1996 American crewed spaceflight to Mir

STS-79 was the 17th flight of Space Shuttle Atlantis, and the 79th mission of the Space Shuttle program. The flight saw Atlantis dock with the Russian space station Mir to deliver equipment, supplies and to exchange personnel participating in long-duration stays aboard the station as part of the Shuttle–Mir program. A variety of scientific experiments were also conducted aboard Atlantis by her crew. It was the first shuttle mission to rendezvous with a fully assembled Mir, and the fourth rendezvous of a shuttle to the space station.

==Crew==

| Position | Launching Astronaut | Landing Astronaut |
|---|---|---|
| Commander | William F. Readdy Third and last spaceflight |  |
| Pilot | Terrence W. Wilcutt Second spaceflight |  |
| Mission Specialist 1 | Jay Apt Fourth and last spaceflight |  |
| Mission Specialist 2 Flight Engineer | Thomas D. Akers Fourth and last spaceflight |  |
| Mission Specialist 3 | Carl E. Walz Third spaceflight |  |
| Mission Specialist 4 | John E. Blaha EO-22 Fifth and last spaceflight | Shannon W. Lucid EO-22 Fifth and last spaceflight |

=== Crew seat assignments ===

| Seat | Launch | Landing | Seats 1–4 are on the flight deck. Seats 5–7 are on the mid-deck. |
| 1 | Readdy |  |
| 2 | Wilcutt |  |
| 3 | Apt | Walz |
| 4 | Akers |  |
| 5 | Walz | Apt |
| 6 | Blaha | Lucid |
| 7 | Unused |  |

==Mission highlights==
STS-79 was the first shuttle mission to a fully completed Mir space station, following the arrival of its Priroda module.

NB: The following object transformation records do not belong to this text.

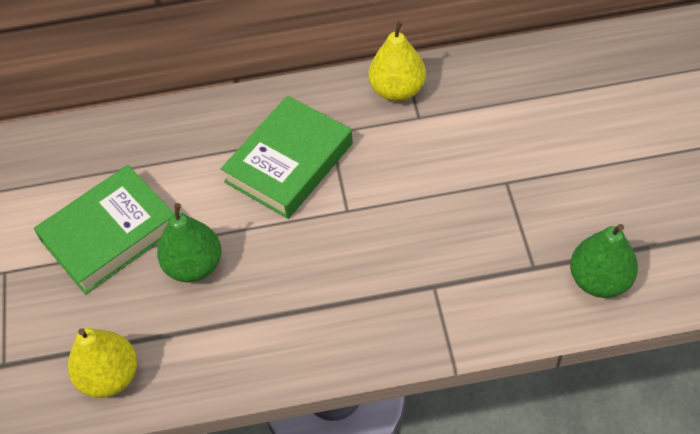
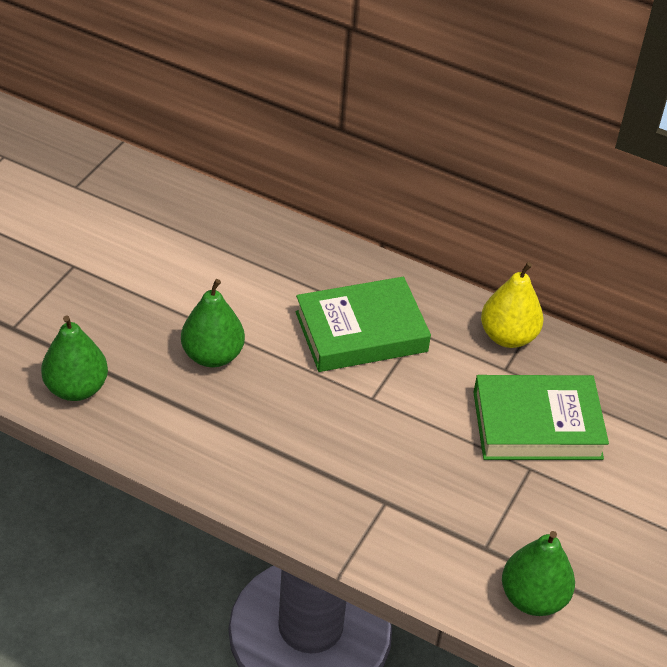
camera: 30 degrees right, 10 degrees down
(110, 234) = (173, 291): green book -> green book (537, 424)
(110, 376) = (76, 388): yellow pear -> green pear

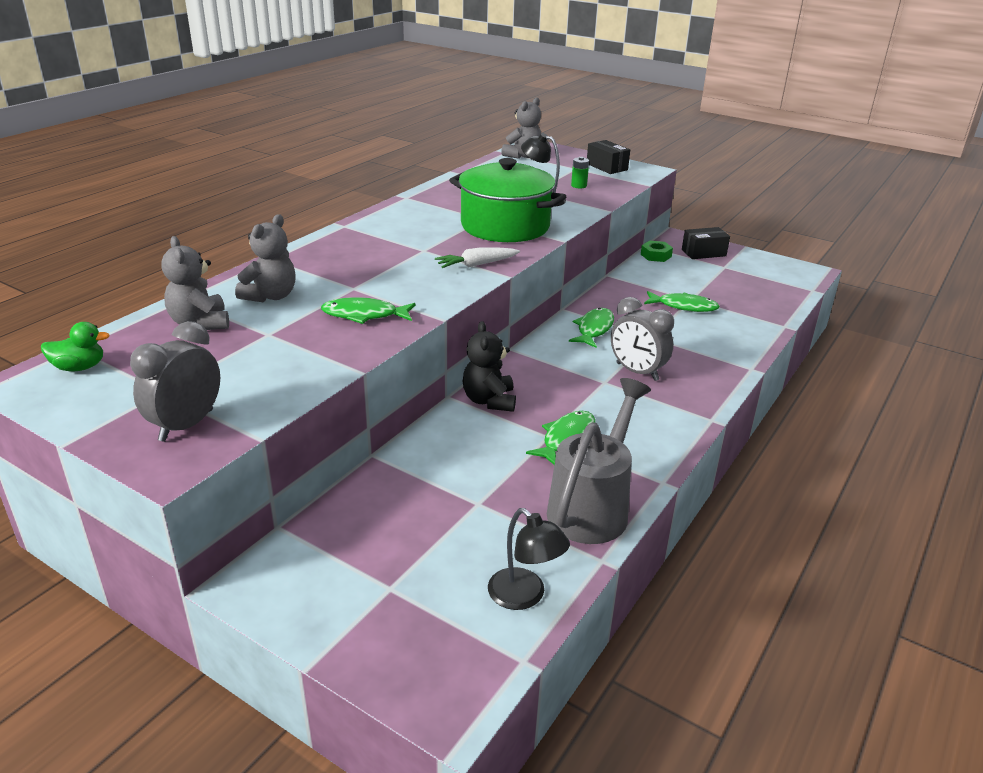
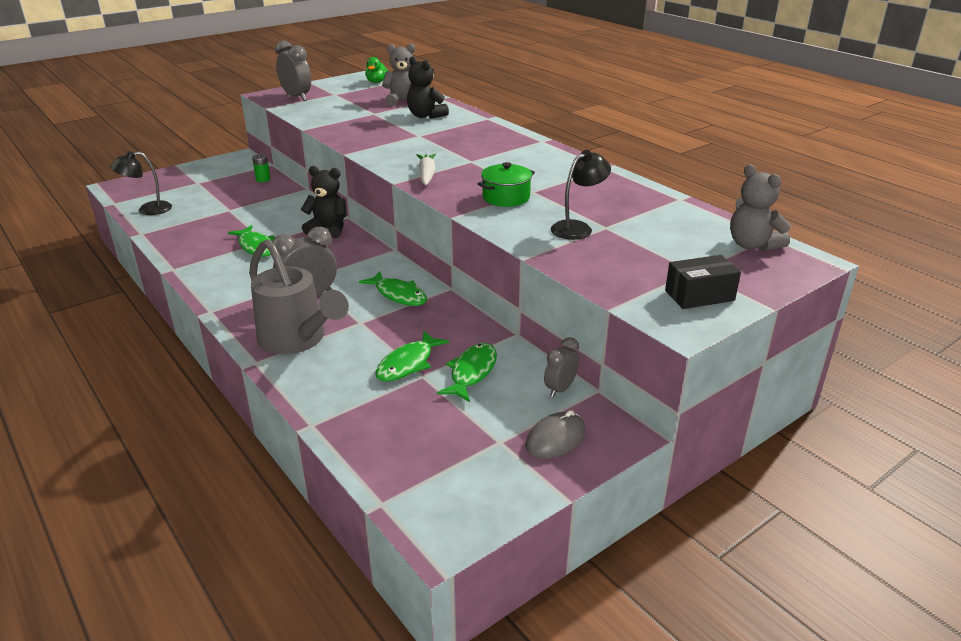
camera: 110 degrees right, 0 degrees up
(271, 296) = (425, 116): grey teddy bear -> black teddy bear
(364, 315) = (374, 135): green fish -> green fish (471, 372)
(505, 226) = (506, 197): green pot -> green pot, size x0.51
(579, 186) = (619, 258): green battery -> green battery (263, 179)
(593, 506) = (183, 240): grey watering can -> grey watering can (297, 340)
(656, 255) = (560, 389): green nut -> grey clock
(703, 253) = (555, 439): black box -> grey mouse

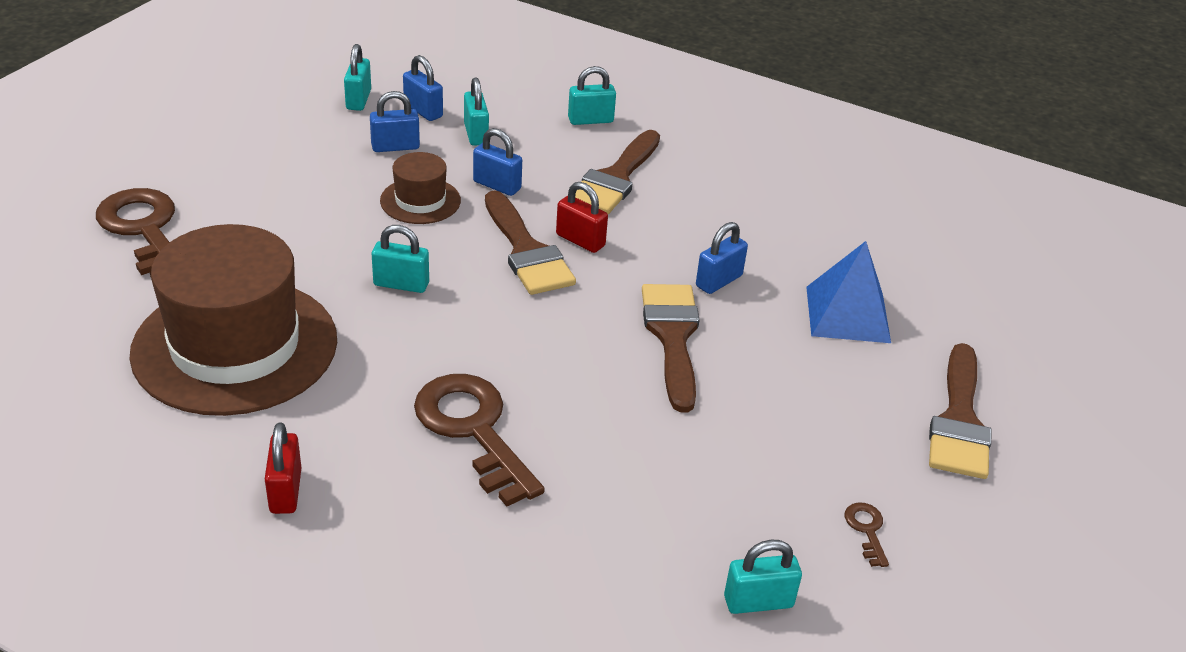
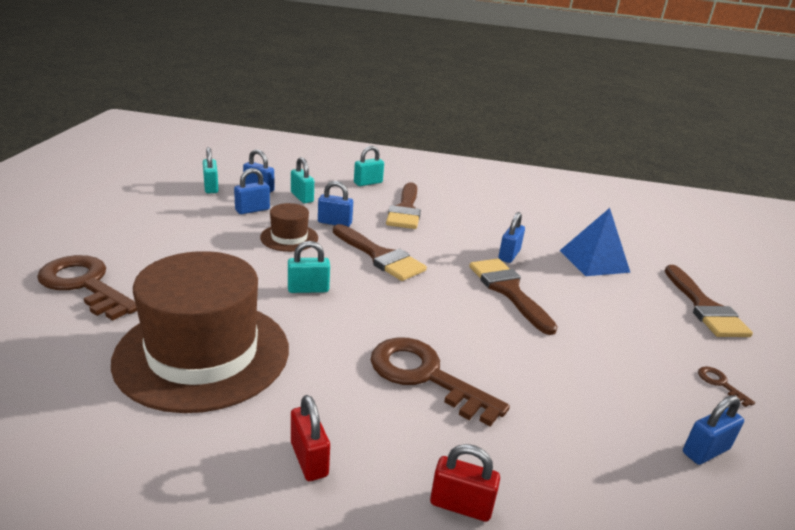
camera: 20 degrees left, 10 degrees down
(580, 240) = (409, 245): red padlock -> red padlock (461, 505)
(758, 601) = (705, 451): turquoise padlock -> blue padlock

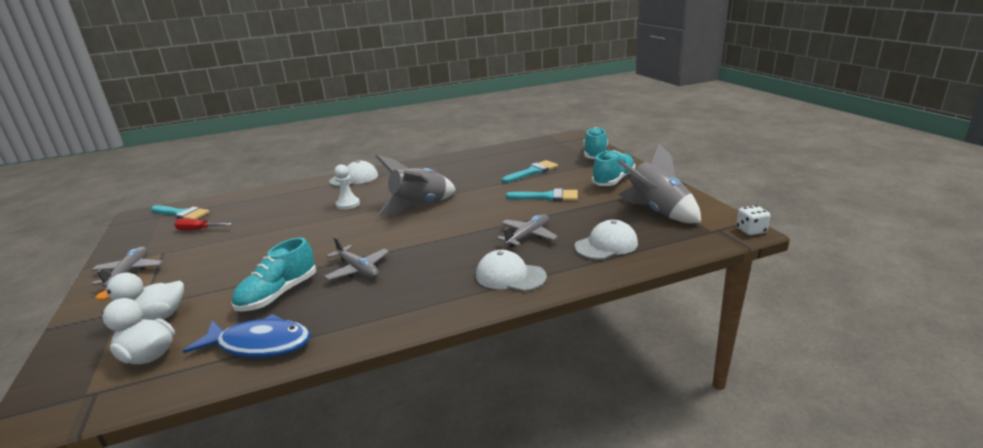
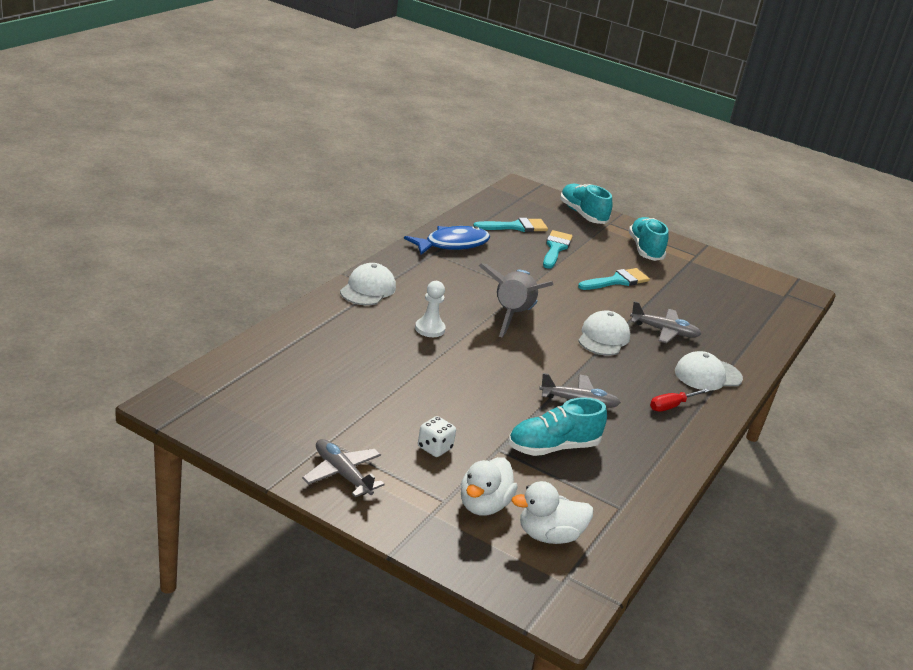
camera: 45 degrees left, 5 degrees up
(182, 214) = (233, 387): turquoise brush -> turquoise brush (515, 227)
(198, 230) = (308, 403): red screwdriver -> red screwdriver (671, 406)
(259, 344) = (622, 493): blue fish -> blue fish (452, 244)
(278, 294) = (553, 447): turquoise shoe -> turquoise shoe turned 75 degrees clockwise
(528, 236) = (664, 331): grey plane -> grey plane turned 105 degrees clockwise
(606, 245) = (733, 327): white cap -> white cap (603, 337)
(657, 211) = (725, 282): grey rocket -> none
(751, 230) = (807, 290): white dice -> white dice (434, 448)

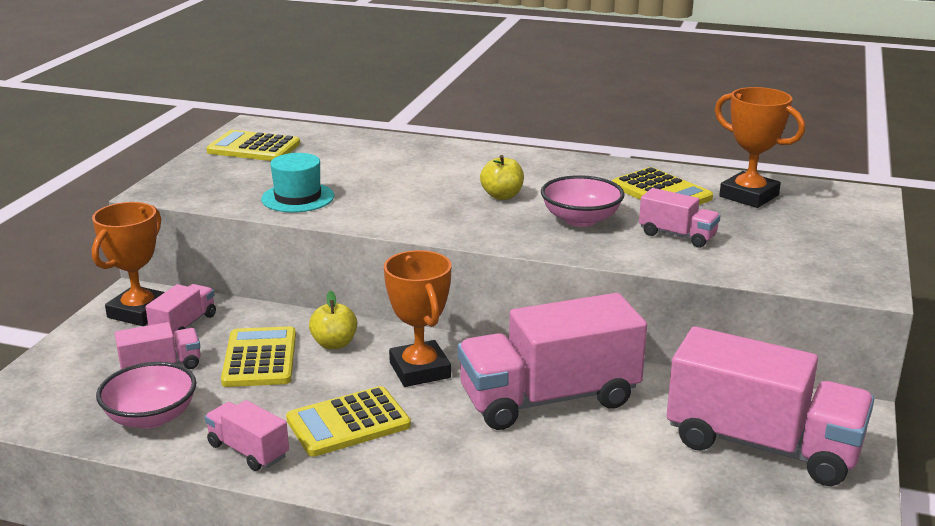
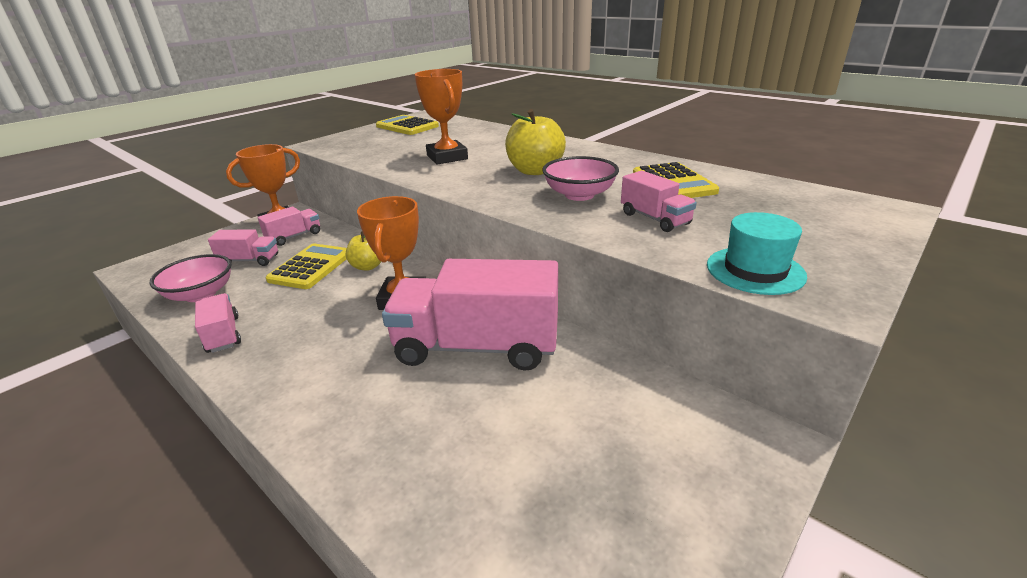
camera: 25 degrees right, 5 degrees up
(298, 198) = (392, 156): turquoise hat -> turquoise hat (755, 270)
(348, 423) = (310, 329): yellow calculator -> none
(502, 196) = (535, 171): yellow apple -> yellow apple, size x1.62
(749, 196) = (758, 195): orange trophy -> orange trophy (447, 157)
(762, 445) = (642, 453): pink truck -> none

Atlantis carried the 1821 kg Orbiter Docking System. This spaceflight was highlighted by the collection of American astronaut Shannon Lucid after 188 days in space, the first American crewmember exchange aboard the Russian Space Station Mir, and the fourth Shuttle-Mir docking. Lucid's long-duration spaceflight set a new American record, as well as worldwide spaceflight record for a woman astronaut. She embarked to Mir March 22 on the STS-76 mission. Succeeding her on Mir for an approximately four-month stay was John Blaha, who returned in January 1997 with the STS-81 crew. American astronaut Jerry Linenger replaced him.

STS-79 also marked the second flight of the SPACEHAB module in support of a Shuttle-Mir docking and the first flight of the SPACEHAB Double Module configuration. The forward portion of the double module housed experiments conducted by the crew before, during and after Atlantis was docked to the Russian space station. The aft portion of the double module housed the logistics equipment to be transferred to Mir, which included food, clothing, experiments, supplies, and spare equipment. The mass of the module was 4774 kg.

The Shuttle-Mir link-up occurred at 15:13 UTC on September 18, following R-bar approach. Hatches opened at 05:40 on September 19, and Blaha and Lucid exchanged places at 11:00. Awaiting Blaha on Mir were Valery Korzun, Mir 22 commander, and Alexander Kaleri, flight engineer.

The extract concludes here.